Wall Street and global financiers finally ended a schizophrenic stand on the debt shenanigans in Washington, soundly signaling with a nearly 200-point drop in the Dow Jones industrials today that a default will likely rip apart a weary American economy.
"Right now I'm pretty worried," said Howard Ward, a chief investment officer at asset manager GAMCO, quoted by the Associated Press.
Wall Street, like much of Washington, has been slow to catch up with the will of Americans, who for weeks have indicated in poll after poll that they want a debt compromise. They even would be willing to see revenues increase along with the slash and gut budget savings to get it done, surveys repeatedly show.
Others, like the Tea Party ideologues refuse to give an inch, and that is creating the unfathomable possibility that the U.S. might just default.
"As hours pass and the uncertainty builds, I think the market is starting to price in the potential that we might not have a solution by August 2," Channing Smith, managing director of Capital Advisors Inc., told Forbes. "Confidence in our political system is beginning to fade."
While investors worldwide finally awoke to the dangerous reality that stubborn political gamesmanship and entrenched ideological warfare truly has brought the U.S. to the brink of default, the non-partisan Congressional Budget Office piled on with more bad news.
CBO ruled debt-reduction plans by GOP House Speaker John Boehner and Senate Democratic leader Harry Reid both fall short of their projected savings.
Boehner's debt ceiling plan would cut the deficit by about $850 billion in 10 years, less than the $1.2 trillion claimed, while Reid’s plan would slash $2.2 trillion over 10 years, short of its promised $2.7 trillion in savings, CBO said.
It forced Boehner to retool his legislation, while Reid said his Senate measure could be repaired with a tweak (Reid and the Senate Democrats are unified in the defeat of the incremental Boehner plan, and Obama has promised to veto it. They do not want to revisit this again at Christmas time, as the plan calls for).
The pitiful partisan parlay seems to trigger a battle-a-moment, especially for Boehner, whose shadowboxing with President Obama has exposed a much more unwieldy circular firing squad -- one that pits the Speaker against the House Tea Party faction, at times including his deputy, House GOP leader Eric Cantor, and the mainstream Senate Republicans.
Perhaps fighting for more than just his debt legislation, Boehner decided go to the stick and take on the stonewall Tea Party faction.
"Get your ass in line," he told House Republicans today at a closed-door meeting, where he demanded his caucus vote tomorrow in favor of a retooled two-step debt reduction plan.

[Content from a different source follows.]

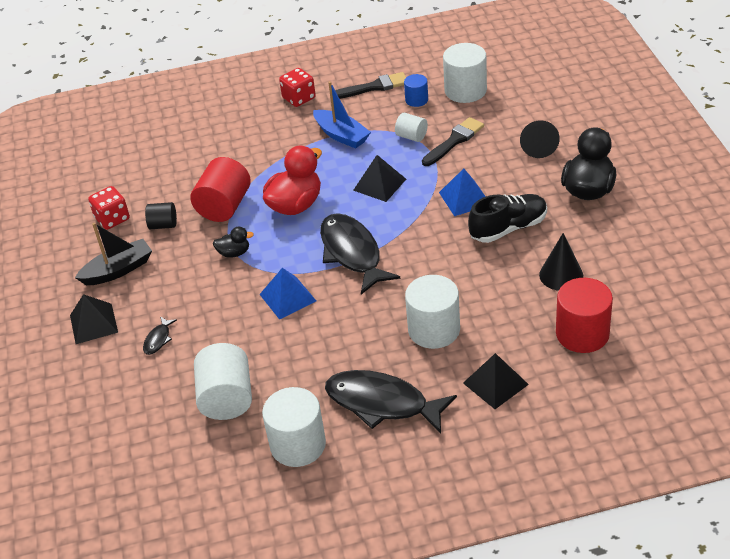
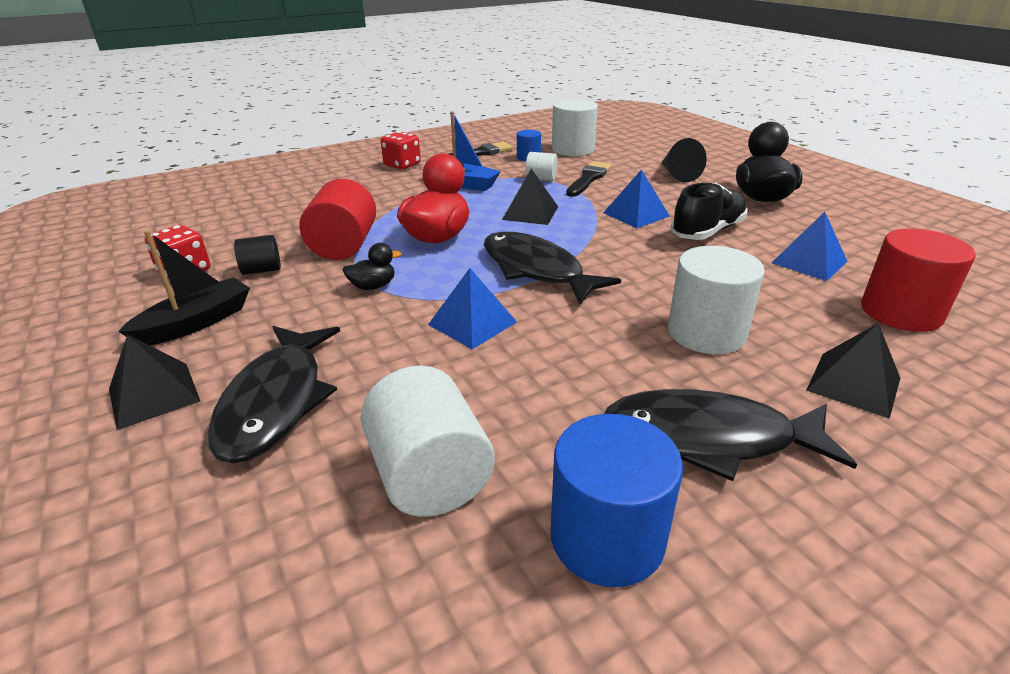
camera: 20 degrees left, 10 degrees down
(158, 339) = (276, 402): black fish -> black fish, size x2.39
(298, 445) = (607, 537): white cylinder -> blue cylinder
(561, 275) = (809, 262): black cone -> blue pyramid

"I can't do this job unless you're behind me," Boehner pleaded.
(There are side fights, too: Tea Party scrapper Joe Walsh has decided to take on GOP Sen. John McCain, who has blasted the Tea Party for stonewalling and touting a minority position on lifting the debt ceiling. Walsh blamed McCain for the debt crisis).
As the impasse took a turn for the dramatic away from the public eye, it played out loud and clear on Wall Street. The escapades and impotence of America's elected officials may already have cost the nation its AAA credit rating, even if the problem is rectified, ratings experts have warned.
All the markets appeared to be jolted by the desperate debt dealings:
-Standard & Poor’s 500 fell 27.05 points, 2.03%, to 1,304.89.
-Dow Jones average declined 198.75 points, 1.595%, to 12,302.55.
-Nasdaq composite dropped 75.17 points, or 2.65%, to 2,764.79.
-10-year Treasury note fell 7/32, to 101 7/32; yield up 2.98% from 2.96%
The standoff in Washington also was a contributing factor to the European markets, though the state of the local economies was big blame for a third straight day of losses.
The pan-European Stoxx 600 index sank 1.1% to end at 267.05. Markets from the FTSE to the Dax -- and everything else in-between -- took a hit.
Asian markets tonight (Washington time) are bracing for more of the same, expected to follow where the U.S. financial markets left off -- in the hopper.
Congress is tasked with raising the country's $14.3 trillion borrowing limit by Aug. 2 to avoid a debt default.
"Given that it is so clearly within the capacity of Congress to find the compromise that could clear both houses and be signed into law to solve this problem, I still believe that because the stakes are so high and because the American public so clearly wants this done in the right way, that in the end, it will get done," said White House spokesman Jay Carney.